Online Privacy
Everyone needs privacy every once in a while. Sometimes closing the door or putting in your earbuds for a few minutes of “me time” is just what you need to do. Having privacy online can be just as important, though maybe for different reasons—but trust us, asking for a bit of privacy, even online, is very important.
Let’s break down online privacy into three essential steps:
1. Your Data
You create data every time you use the internet. From the moment you log on, data is created that catalogs your behavior, that is unique to you. Call it your “digital footprint.”
Think of your digital footprint as a tray of white paint next to your bed. Every morning, when you begin to browse, you step into the tray—and as you check social media, read the news, do some online shopping, you track paint all over. Your digital footprint is a trail of your most personal interests and behaviors.
2. Your Data In Use
Websites can and often do use your data to customize your browsing experience, prepopulating long forms with your information, and showing you results that are tailored to your search requests.

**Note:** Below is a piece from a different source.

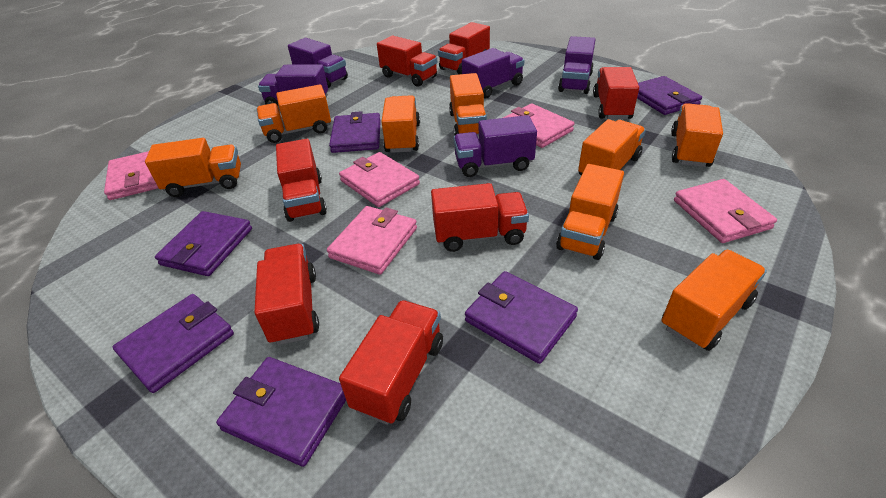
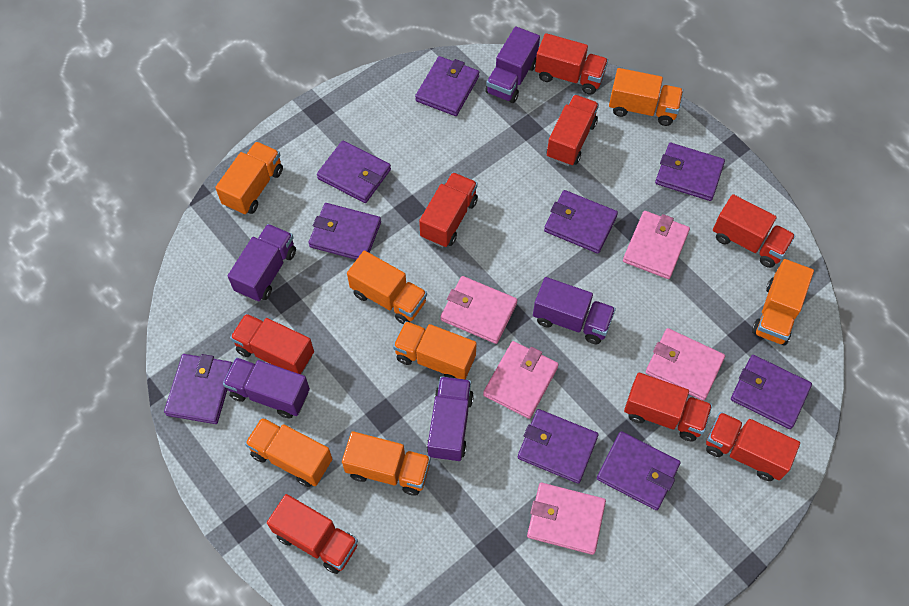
orange truck: 8 -> 7
purple wallet: 6 -> 9
red truck: 7 -> 8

More than anything, your data is sold to third parties who use your information to give you targeted ads—those that use your browsing history and internet behavior to present you with ads advertisers hope are relevant to your interests.
If this sounds intrusive to you, there’s good news. You can ask for privacy.
3. Controlling Your Data
Most websites that ask for your personal information also provide you with privacy settings where you can set restrictions on what happens with your data. Unfortunately, these settings are often hidden away in menus that require multiple clicks to find—but they’re there. You just have to dig for them.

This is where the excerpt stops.